2015 Ebonyi State gubernatorial election
| Nominee | Dave Umahi | Edward Nkwegu |  |
| Party | PDP | LP |
| Popular vote | 289,867 | 124,817 |
| Governor before election Martin Elechi PDP | Elected Governor Dave Umahi PDP |

= 2015 Ebonyi State gubernatorial election =

5th gubernatorial election of Ebonyi State

The 2015 Ebonyi State gubernatorial election was the 5th gubernatorial election of Ebonyi State. Held on 11 April 2015, the People's Democratic Party nominee Dave Umahi won the election, defeating Edward Nkwegu of the Labour Party.

==PDP primary==
The Deputy Governor of Ebonyi State, Dave Umahi defeated 7 other contestants to clinch the party ticket. He won with 541 votes. Other contestants in the primary were Paulinus Igwe Nwagu, Aja Nwachukwu, Offia Nwali, Paul Okorie, Hycinth Ikpo, Michael Ude Udumanta and Onyebuchi Chukwu, who was absent. 592 delegates voted in the election.

===Candidates===
- Dave Umahi
- Paulinus Igwe Nwagu
- Aja Nwachukwu
- Offia Nwali
- Paul Okorie
- Hycinth Ikpo
- Michael Ude Udumanta
- Onyebuchi Chukwu

==LP primary==
Edward Nkwegu, CEO of Edon Group clinched the party ticket.
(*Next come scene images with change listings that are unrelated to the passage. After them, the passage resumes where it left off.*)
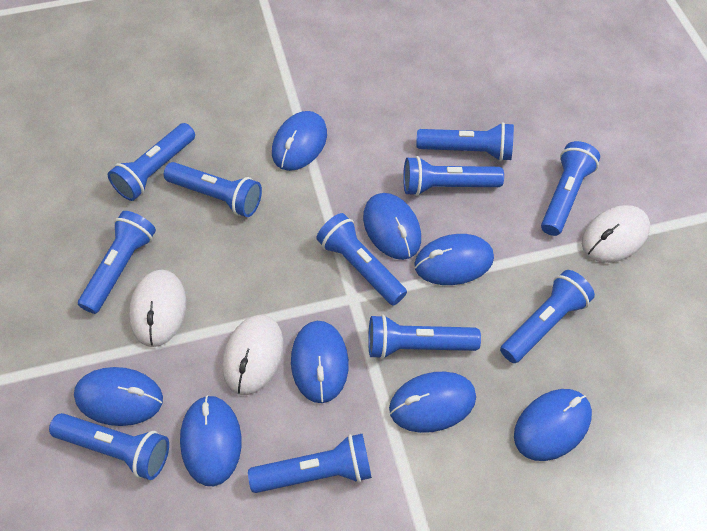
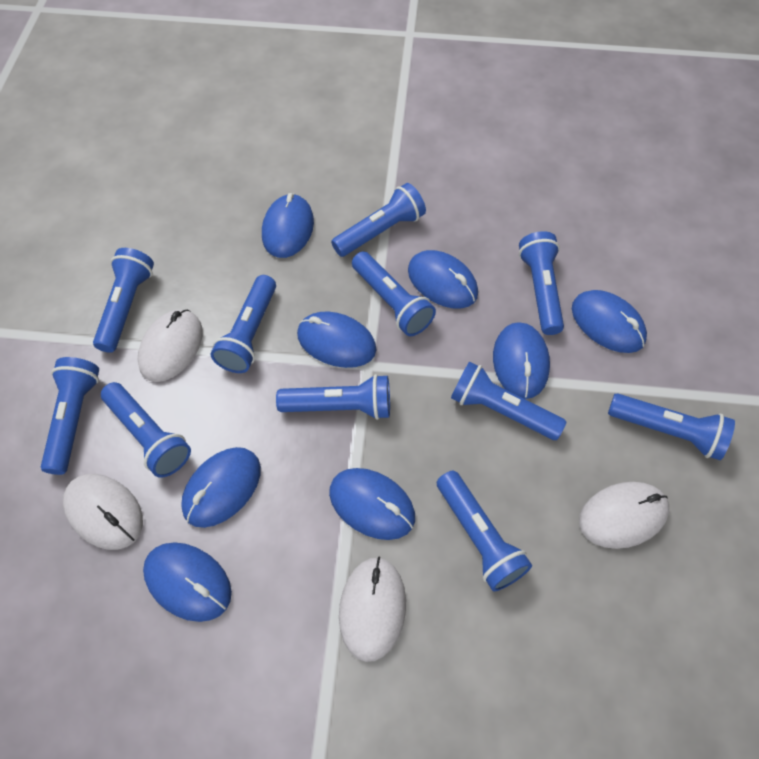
white mouse: 3 -> 4

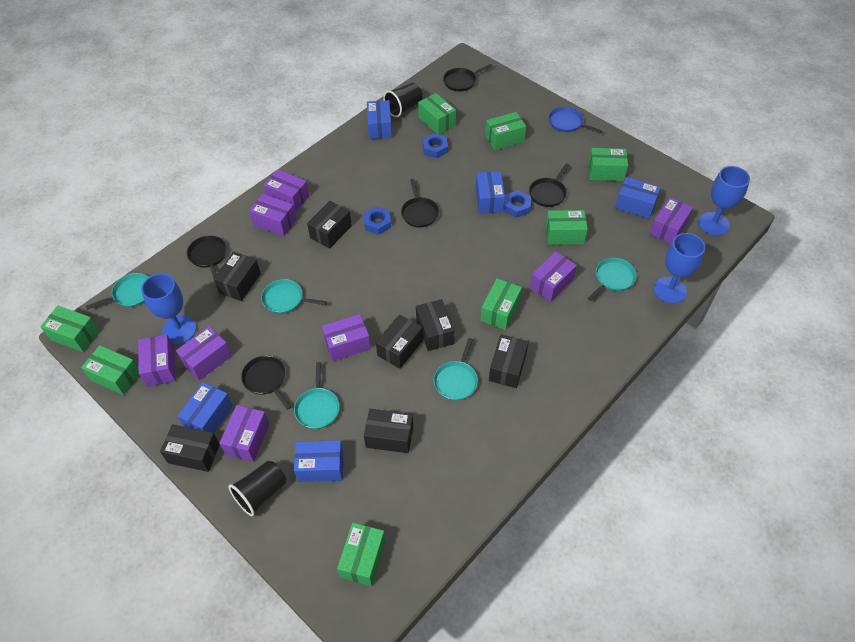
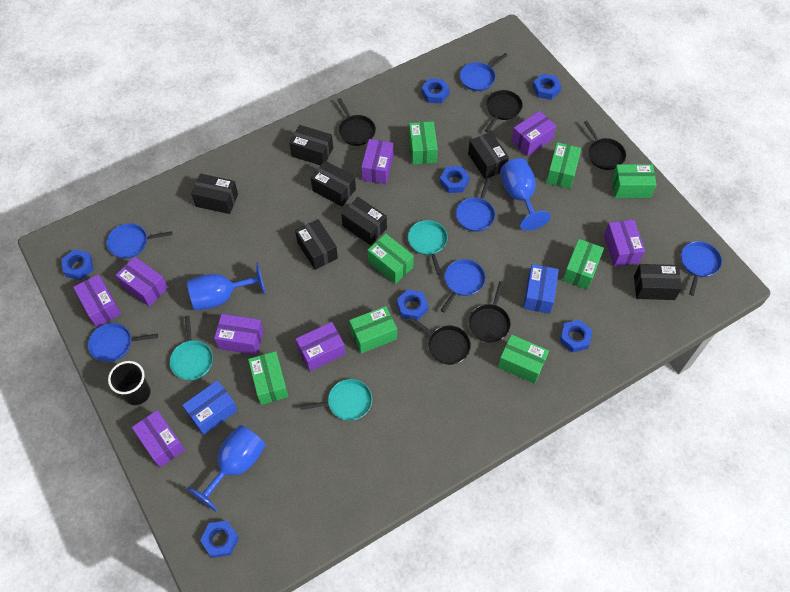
black cup: 2 -> 1
blue box: 5 -> 2
blue nut: 3 -> 7
blue pan: 1 -> 6
turquoise pan: 5 -> 3

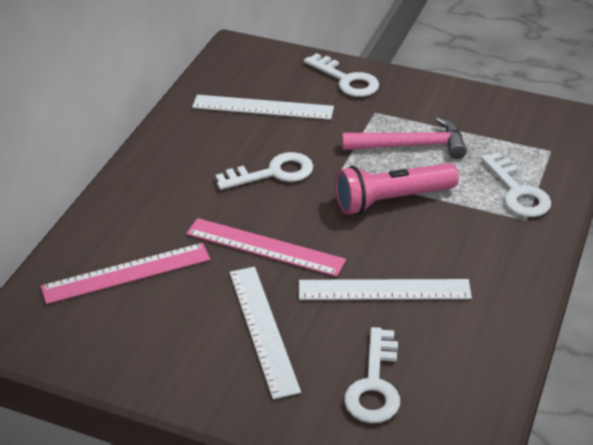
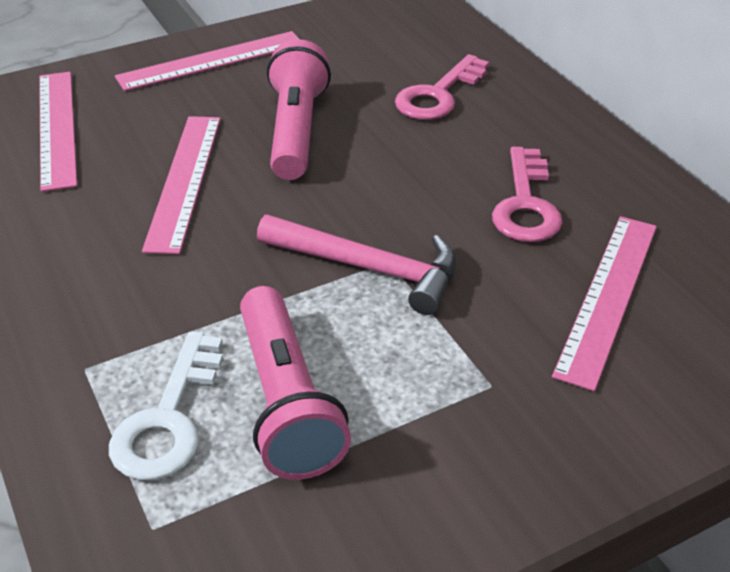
pink flashlight: 1 -> 2
pink key: 0 -> 2
pink ruler: 2 -> 4
white key: 4 -> 1
white ruler: 3 -> 0

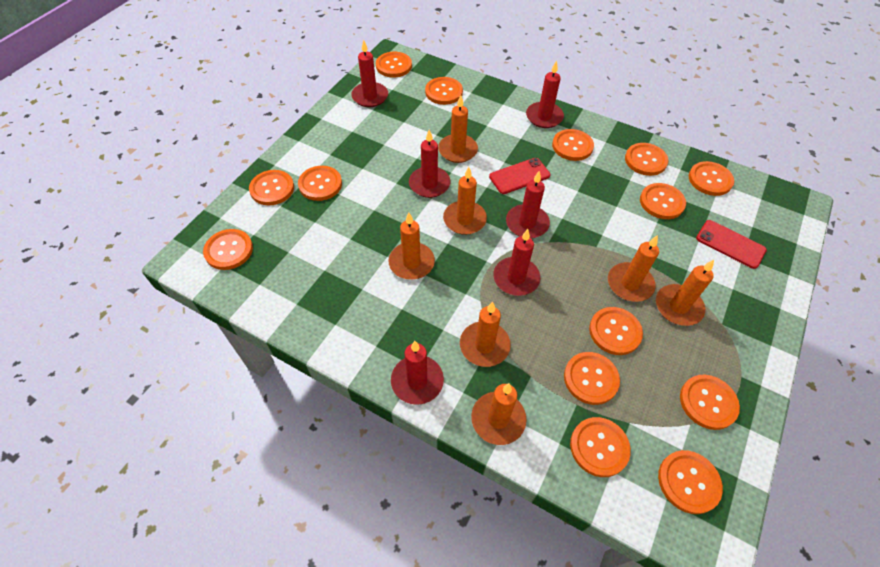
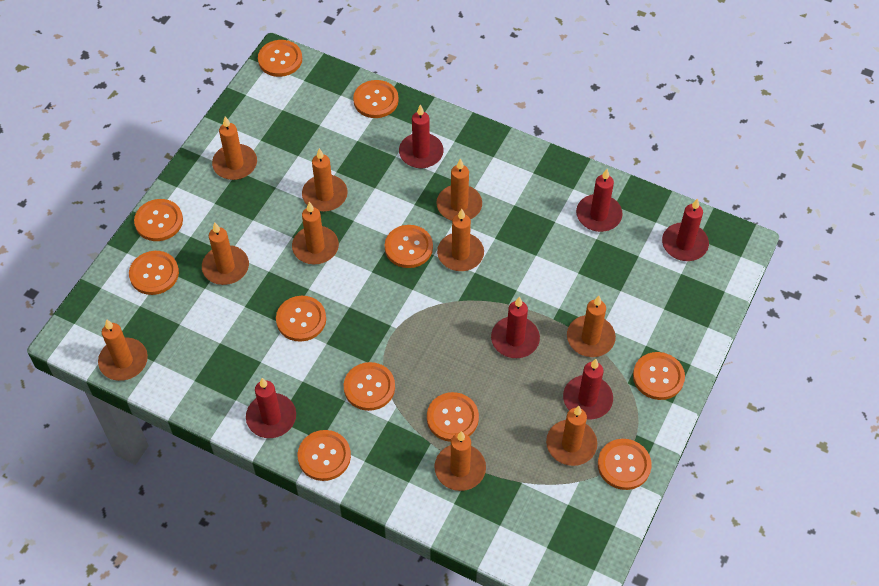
orange button: 14 -> 11
orange candle: 7 -> 10
red phone: 2 -> 0

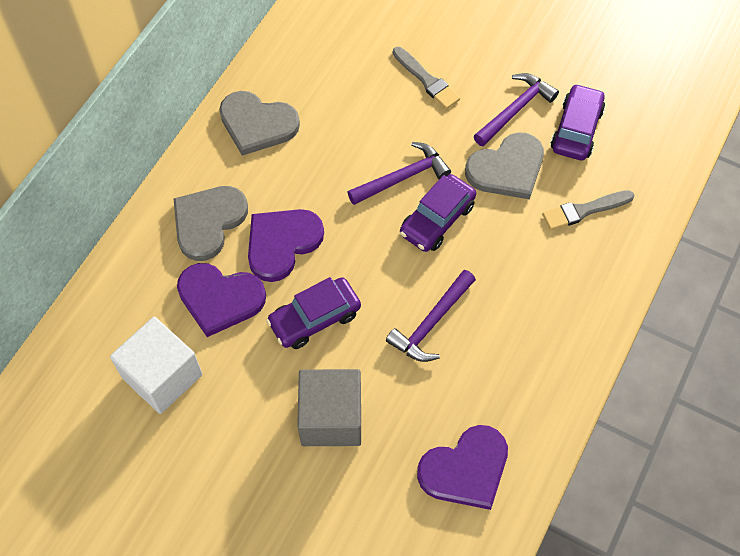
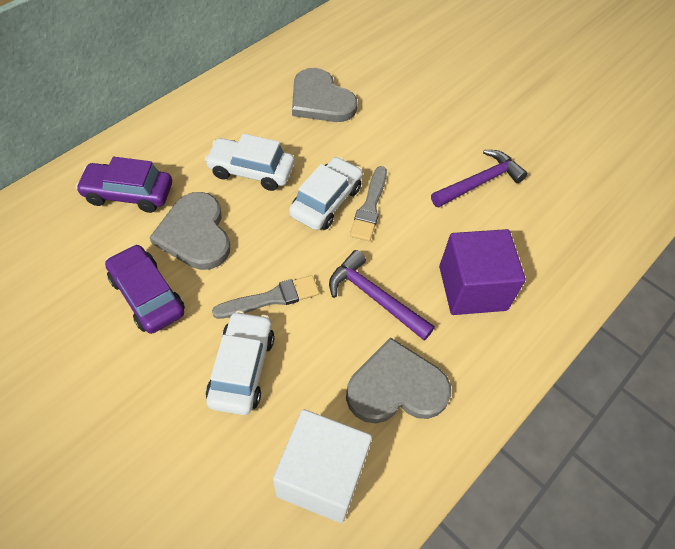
grey cube: 1 -> 0
purple car: 3 -> 2
purple cube: 0 -> 1
purple hammer: 3 -> 2
purple heart: 3 -> 0
white car: 0 -> 3

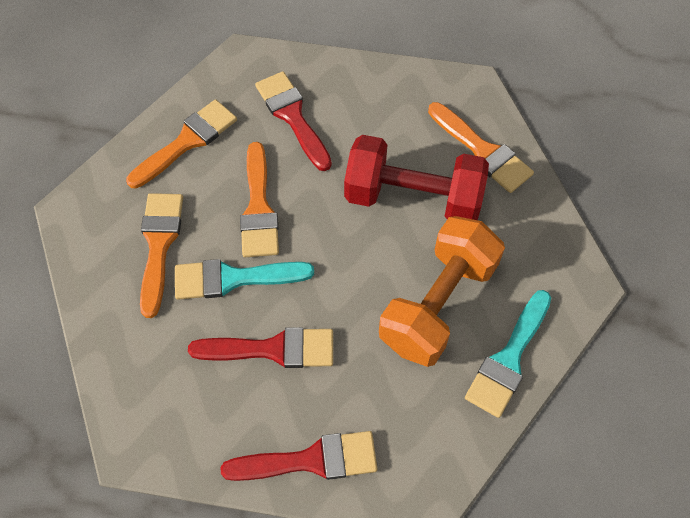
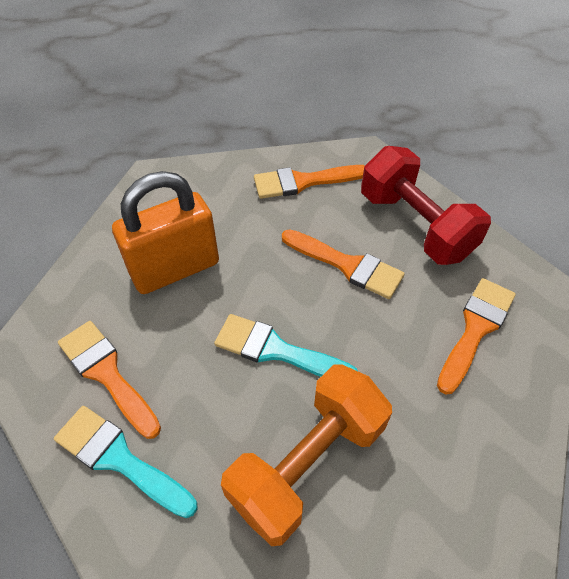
orange padlock: 0 -> 1
red brush: 3 -> 0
==Other governorship aspirant and party==
- Julius Ali Ucha, APC
- Augustine Nweze, SDP
- Agbo Anthony Oduma, APGA
- Elizabeth Nwakaego Akpa, PPA
- Gold Pascal Nwaigwe, ADC
- Grace Uduma-Eze, ID
- Uchenna Okocha Eze, ACPN

== Results ==
A total of 9 candidates contested in the election. Dave Umahi from the PDP won the election, defeating Edward Nkwegu from the LP.

2015 Ebonyi State gubernatorial election
| Party |  | Candidate | Votes | % | ±% |
|---|---|---|---|---|---|
|  | PDP | Dave Umahi | 289,867 |  |  |
|  | LP | Edward Nkwegu | 124,817 |  |  |
|  | PDP hold |  |  |  |  |

==Aftermath==
After the election, Edward Nkwegu from the Labour Party challenged the outcome of the election at the Ebonyi State Governorship Elections Petitions Tribunal. The LP candidate told the tribunal to cancel the elections on the ground that the election was marred by irregularities and substantial non compliance with the provisions of the electoral act and some provisions of the Nigerian constitution. Edward Nkwegu also said that the election was marred by corrupt practices and that Dave Umahi did not score majority of the lawful votes cast. The tribunal dismissed the petition for lack of merit and upheld the election of Dave Umahi. The case was taken to the Appeal court, sitting in Enugu State. Delivering the judgement, the Appeal court affirmed the election of the PDP candidate, Dave Umahi and dismissed the appeal of the LP candidate for being functionally useless and lacking in merit. The case was also taken to Supreme court. On the judgement day, the Supreme court dismissed the petition for lacking merit.